Ecologists have largely focused on characteristics associated with the vents and seeps themselves, often treating these environments in a binary fashion: vent and non-vent, seep and non-seep. However, the boundaries between vent and seep ecosystems and the background deep sea are not as sharp in space or time as often depicted, but rather extend through spatial and temporal transitions in environmental conditions, including transitions in concentrations of trace elements, carbon fluxes, compositions and biomass of biological assemblages, and ecological interactions and behaviors (e.g., feeding, reproduction).

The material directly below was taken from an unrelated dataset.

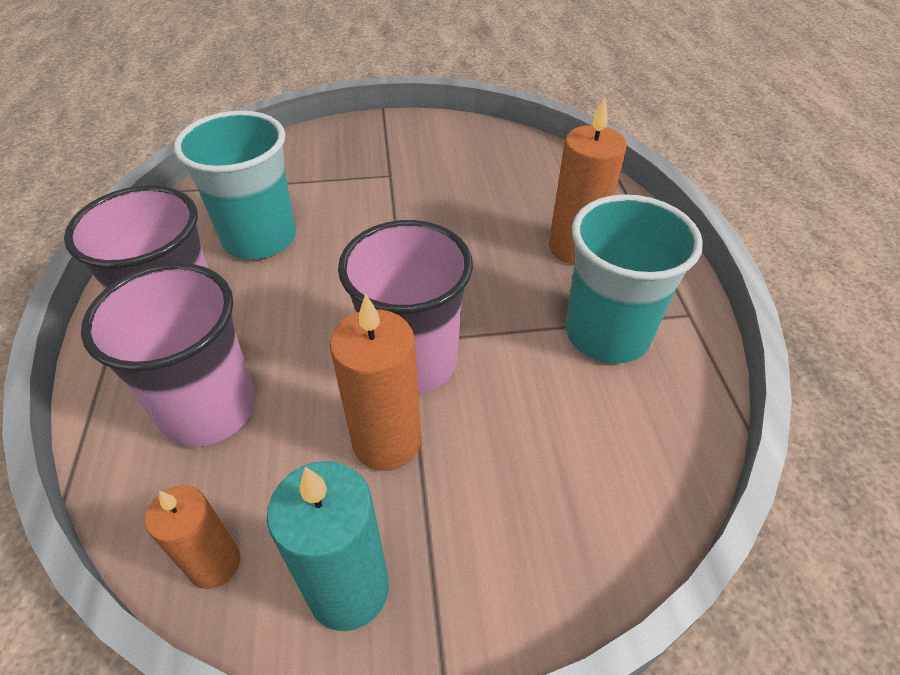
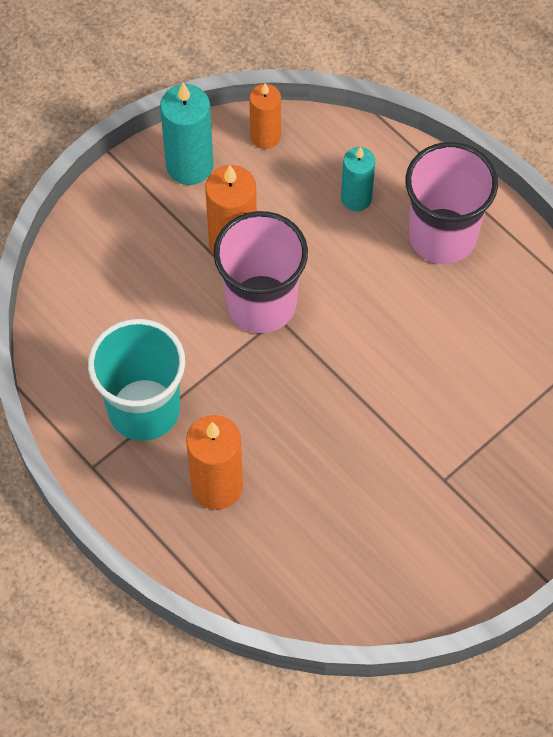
camera: 145 degrees right, 15 degrees up
(208, 409) = (356, 198): pink cup -> turquoise candle
(259, 238) = (474, 336): turquoise cup -> none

Transition zones that connect different ecosystems along environmental gradients, also called ecotones, are common globally, and have been recognized on land at least since the early 1900s (Risser, 1995; Kark and Van Rensburg, 2006). Ecotones may function as critical transition zones that act as conduits for transfer of energy, water, nutrients, particles, organic matter and organisms; such transitions are exemplified at the interface of land and ocean (Levin et al., 2001). They may also function as genetic and taxonomic diversity hotspots and centers of evolutionary novelty (Kark and Van Rensburg, 2006). Transition zones among deep-sea ecosystems that have distinct environmental conditions and communities are widespread. Research on the species associated with inactive and transition habitats at vents and seeps has intensified, motivated by increased threat from extraction activities and the potential that background species interacting with vents and seeps may offer important insights into consequences of and adaptation to environmental stressors (e.g., Erickson et al., 2009; Levin et al., 2009).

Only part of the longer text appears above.